The next performer up was Jewel, representing Alaska and turning in a song called “The Story” that was, well, typical Jewel; she showed us a log cabin built by her grandfather and said it symbolized the values of hard work and independence she had learned from her family. A pity she couldn’t have come up with a better song – my reaction was, “It’s O.K., but I’ve heard her do better” – and like the previous episodes’ ringers, Michael Bolton and Macy Gray, she didn’t exactly blow away the competition the way other performers on the bill were afraid she would. The next performer was a man named Jesse LaProtti, representing South Carolina and doing a song called “Not Alone” that, like so much of the rest of the evening’s material, was a piece of generic dance-pop, though I’ll give him credit for a remarkably sweet soul-pop voice and if he’d been alive in the 1960’s Berry Gordy of Motown might well have signed him. The next act was an alleged rock band from South Dakota called Judd Hoos that has supposedly been in existence for 15 years, though the lead singer announced that he’s the only member of the original lineup still there. He talked about the South Dakota “street parties” at which they block off a section of street and bands play from a portable stage (hey, guys, we do that in California, too!), and once again their self-description was considerably better than their song, “Bad Girl,” a fusion of rock and dance-pop whose big line was utterly predictable: “You may be a bad girl, but you’re good for me.”
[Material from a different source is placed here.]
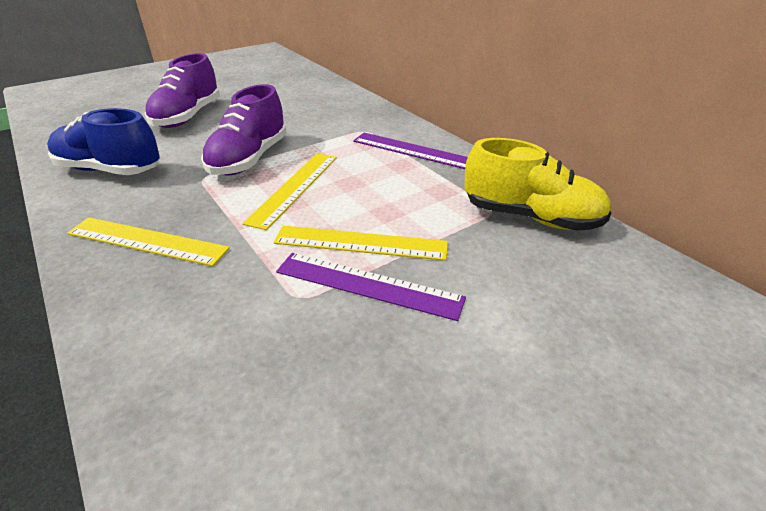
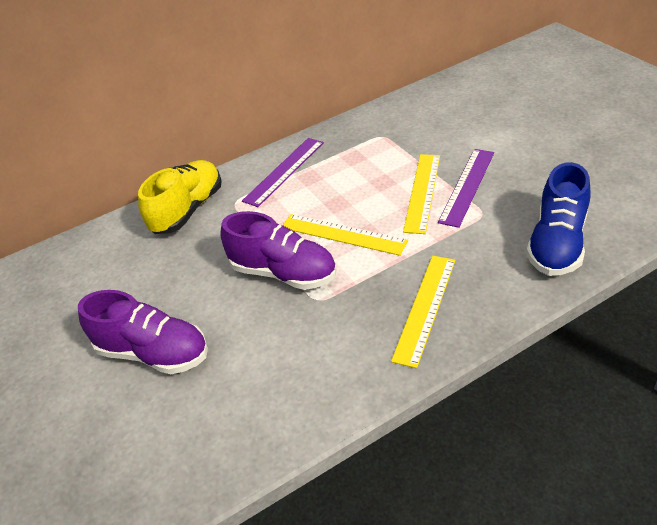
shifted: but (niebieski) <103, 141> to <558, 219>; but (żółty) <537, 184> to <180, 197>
Afterwards Nitro Nitra performed and then we got someone called Sabyu from the Northern Marianas Islands (which, he said several times, didn’t become an official U.S. territory until 1975; also he explained that his name means "wise" in the Chamorro ppeople from which he comes), who registered quite nicely on my Lust-O-Meter but whose song, “Sunsets and Sea Turtles,” sounded like what Jimmy Buffett would have if he’d been Polynesian. There was one more performer left, Riker Lynch from Colorado, who said that his inspiration was surf music (an odd choice indeed for someone from a state miles away from any beaches!) and who did a song called “Feel the Love” that was, like most of the night’s material, inoffensive pop music but not especially moving. At least the American Song Contest producers dispensed with some of the sillier aspects last night – there wasn’t the horrible “halftime” break, and with 12 performers instead of the usual 11 (since there were 56 regions in the competition – the 50 U.S. states, five territories and Washington, D.C. – there was going to be an odd show out to get all 56 jurisdictions represented in the final program, and last night’s was it) they rushed things a bit, even though Jewel and Riker Lynch both suffered from having to wait through a commercial break between their introductions and their actual songs.